Cerca de um mês antes da divulgação da gravação em áudio feita pelo empresário Joesley Batista com o presidente Michel Temer, assessores financeiros e jurídicos começaram a ser procurados por executivos da J&F, a holding da família Batista que controla empresas como a JBS, a Eldorado Celulose, a Flora, a Alpargatas, entre outros negócios. O objetivo era sondar o mercado sobre o interesse em determinados ativos do grupo. A Âmbar Energia, que está nos segmentos de transmissão e de geração de energia térmica e eólica, estava na lista de prioridades de venda.

As primeiras respostas davam conta de que a empresa estava valorizada e poderia ser vendida com certa facilidade. Mas o interesse diminuiu assim que a delação premiada veio a público e, entre 17 e 26 de maio, ninguém queria saber o que os irmãos Batista tinham a oferecer. Mais de um mês depois da revelação, as conversas voltaram e a Âmbar está próxima de deixar o portfólio da J&F, em mais um sinal de que a estratégia “Família Vende Tudo” está em curso para permitir aos Batistas mudarem-se de mala e cuia para o Exterior e, quem sabe, viverem o sonho americano bem longe daqui.
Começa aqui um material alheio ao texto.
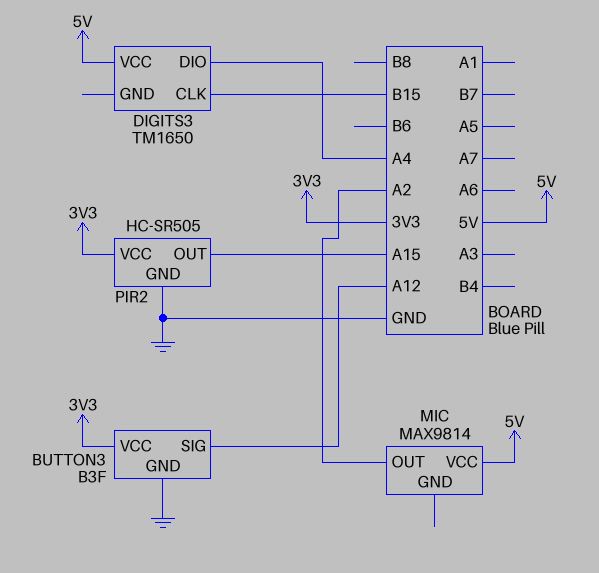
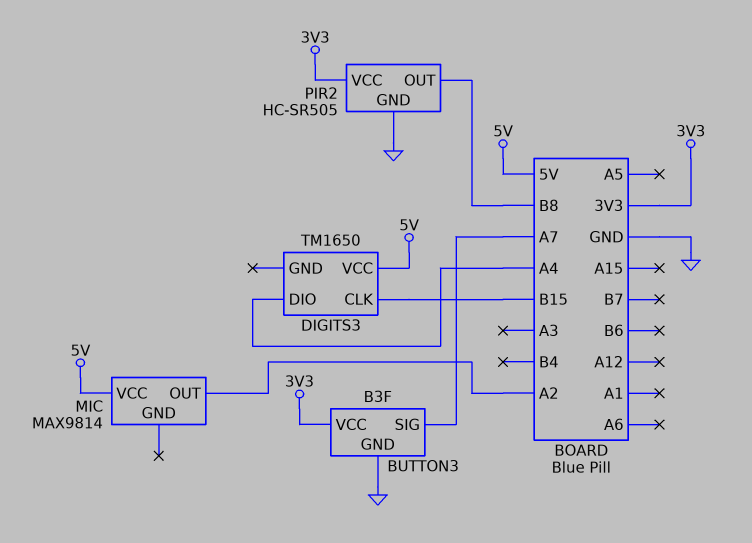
BUTTON3 pin SIG: A12 -> A7
PIR2 pin OUT: A15 -> B8

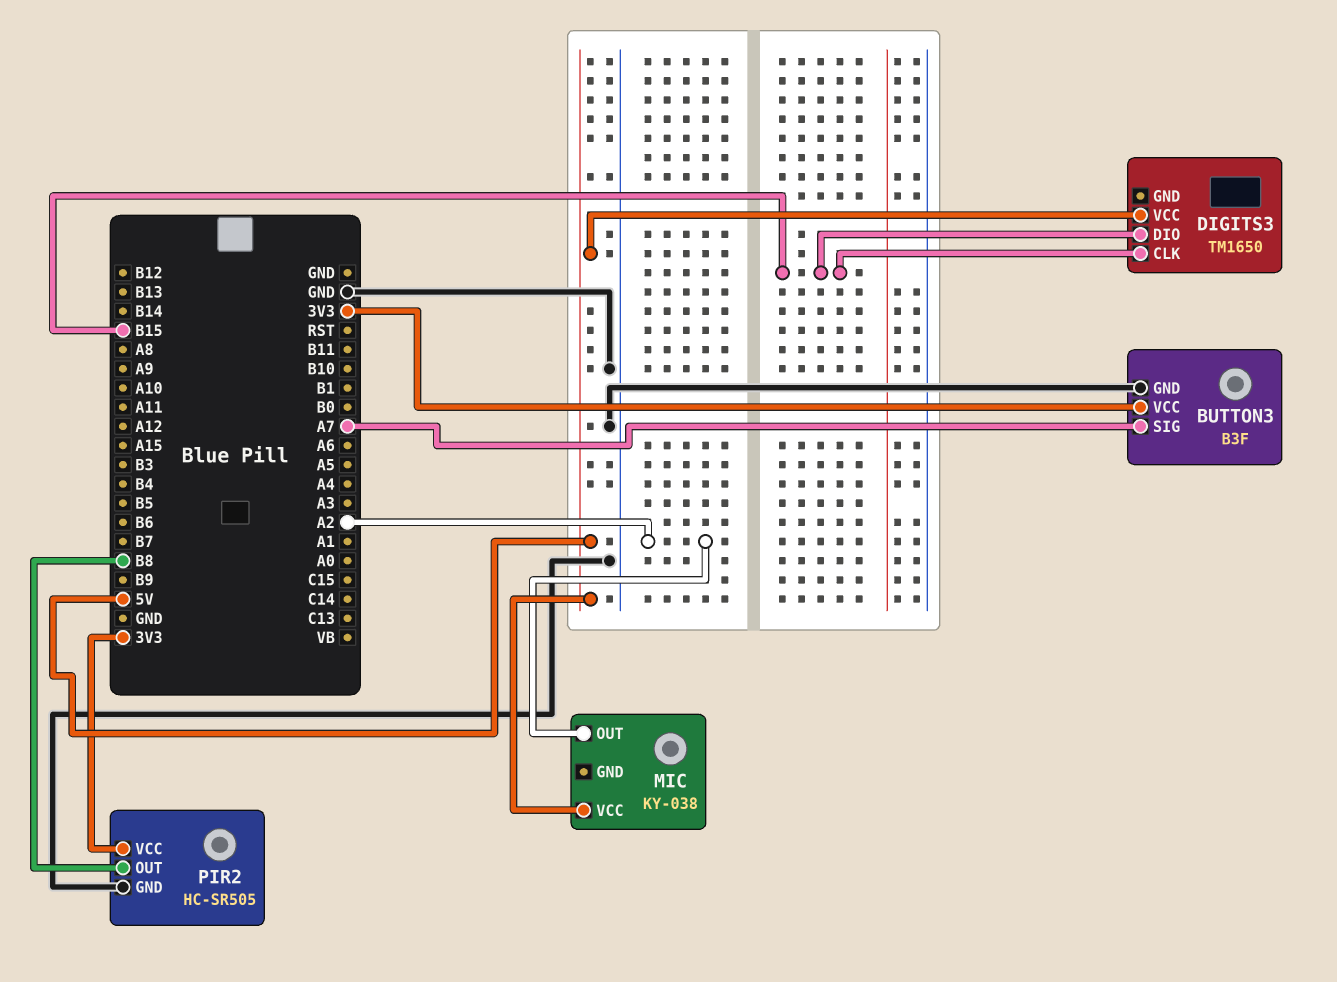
DIGITS3 pin DIO: A4 -> B15
MIC: MAX9814 -> KY-038

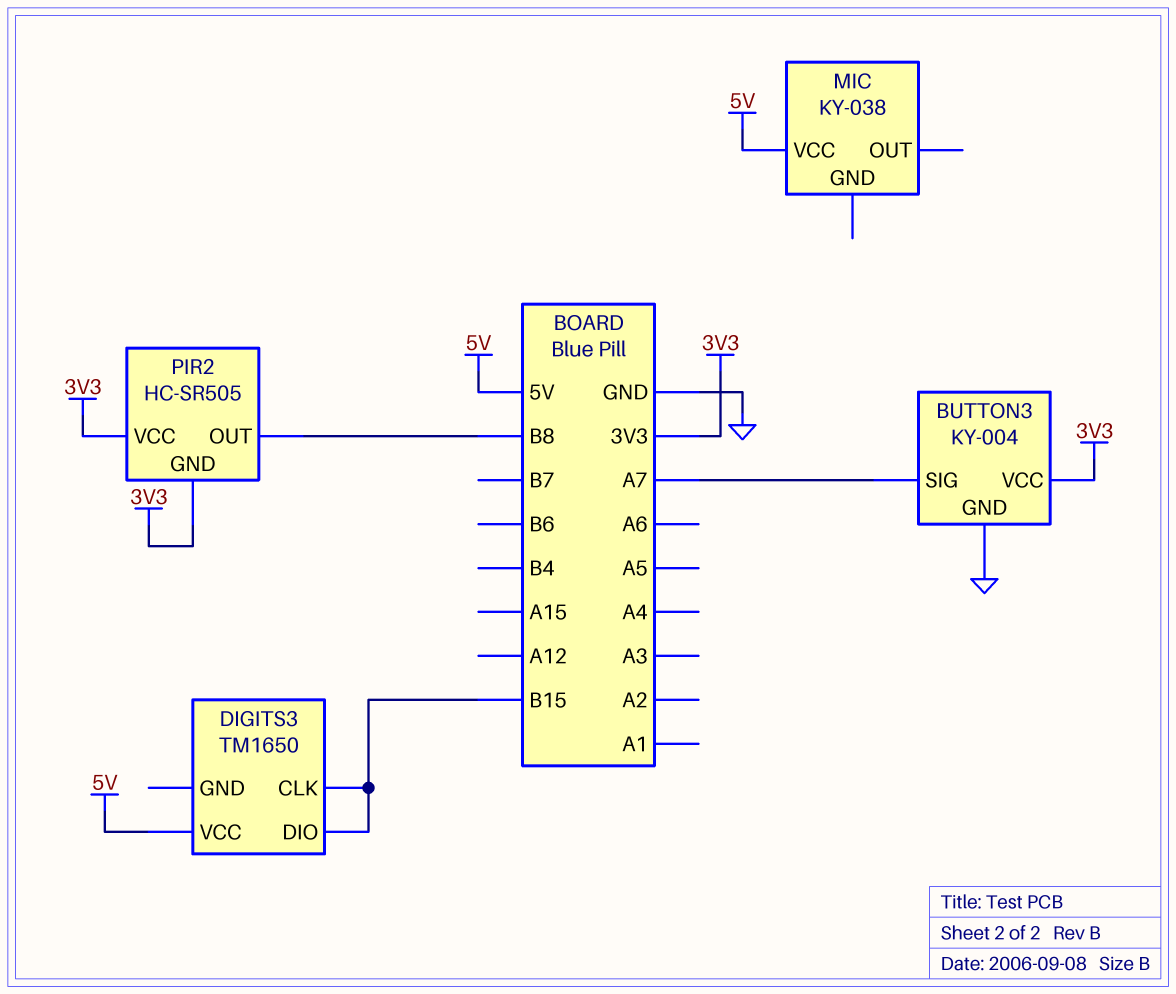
BUTTON3: B3F -> KY-004
MIC pin OUT: A2 -> none
PIR2 pin GND: GND -> 3V3

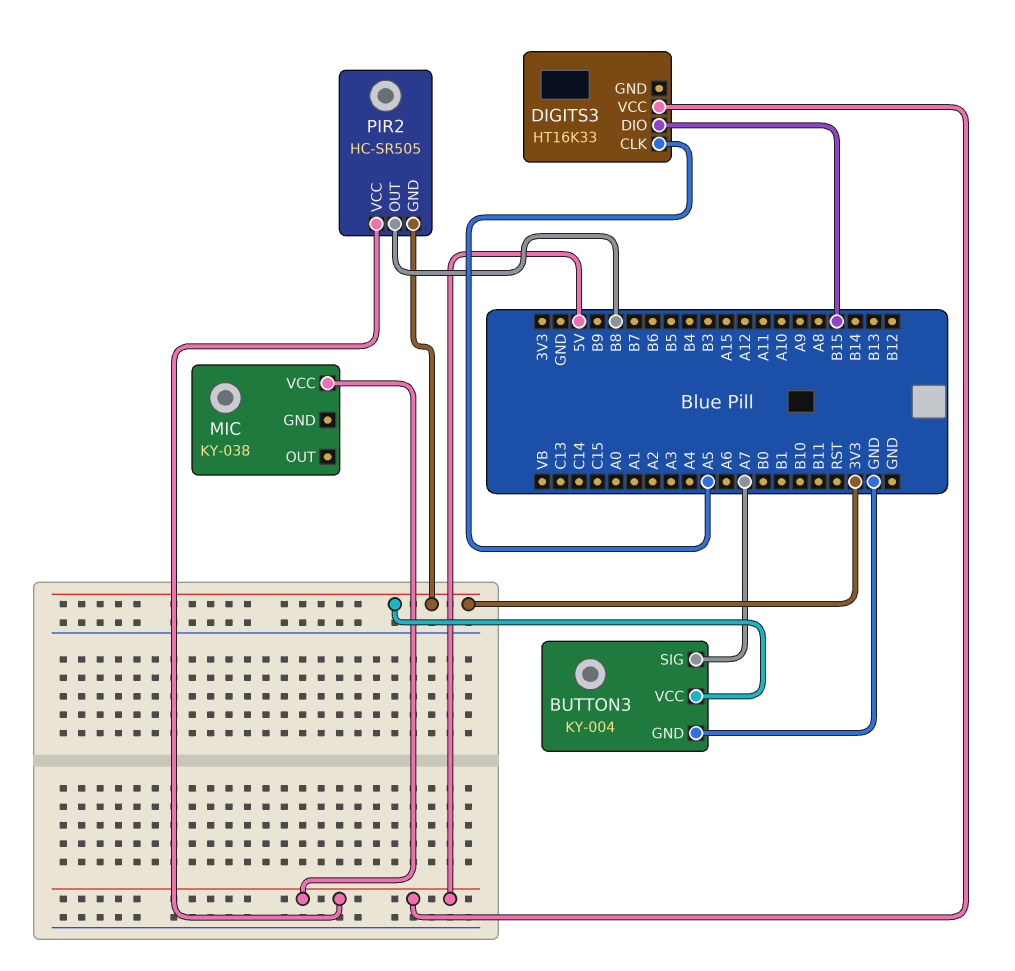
DIGITS3: TM1650 -> HT16K33
DIGITS3 pin CLK: B15 -> A5
PIR2 pin VCC: 3V3 -> 5V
Se a venda da Âmbar for concretizada nos próximos dias, como indicam fontes que participam da negociação, a Âmbar será a primeira empresa a mudar de controlador. As principais interessadas são a Taesa, que tem mais de 9,8 mil quilômetros de linhas de transmissão em operação, e a ISA Cteep, com mais de 18,6 mil quilômetros de fios. De acordo com a agência de classificação de risco Standard & Poor’s, a J&F tem um potencial de venda de R$ 18 bilhões em ativos – cerca de R$ 8 bilhões poderiam entrar no caixa da holding no curto prazo.

No centro de toda essa questão está uma dívida de cerca de R$ 21 bilhões. O montante inclui a multa de R$ 10,3 bilhões do acordo de leniência firmado com o Ministério Público Federal; uma dívida própria de R$ 4,2 bilhões; e R$ 7,3 bilhões de garantias para suas controladas. “Acreditamos que, atualmente, a J&F depende mais da venda de ativos do que antes para manter o compromisso com suas obrigações financeiras”, escreveu a S&P no relatório que rebaixou o rating do grupo de BB para B+ e manteve a observação negativa sobre a nota. Outras duas agências, a Moody’s e a Fitch, já haviam rebaixado o rating do grupo.

Mesmo diante de um contexto conturbado, a lista de empresas que estariam no páreo pelos ativos da J&F é extensa (leia “Família vende tudo” ao final da reportagem). Segundo apurou a DINHEIRO, a Vigor disputa com a Âmbar qual vai ser o primeiro negócio a ser concretizado. Antes de a holding colocar seu pacote de empresas à venda, o laticínio, dono de marcas como Faixa Azul, Leco e Danúbio, já era alvo de interesse e especulações. A americana PepsiCo e a francesa Lactalis eram alguns dos nomes citados como supostos interessados. Mas quem desponta como favorita a vencer essa disputa, no entanto, é a mexicana Lala.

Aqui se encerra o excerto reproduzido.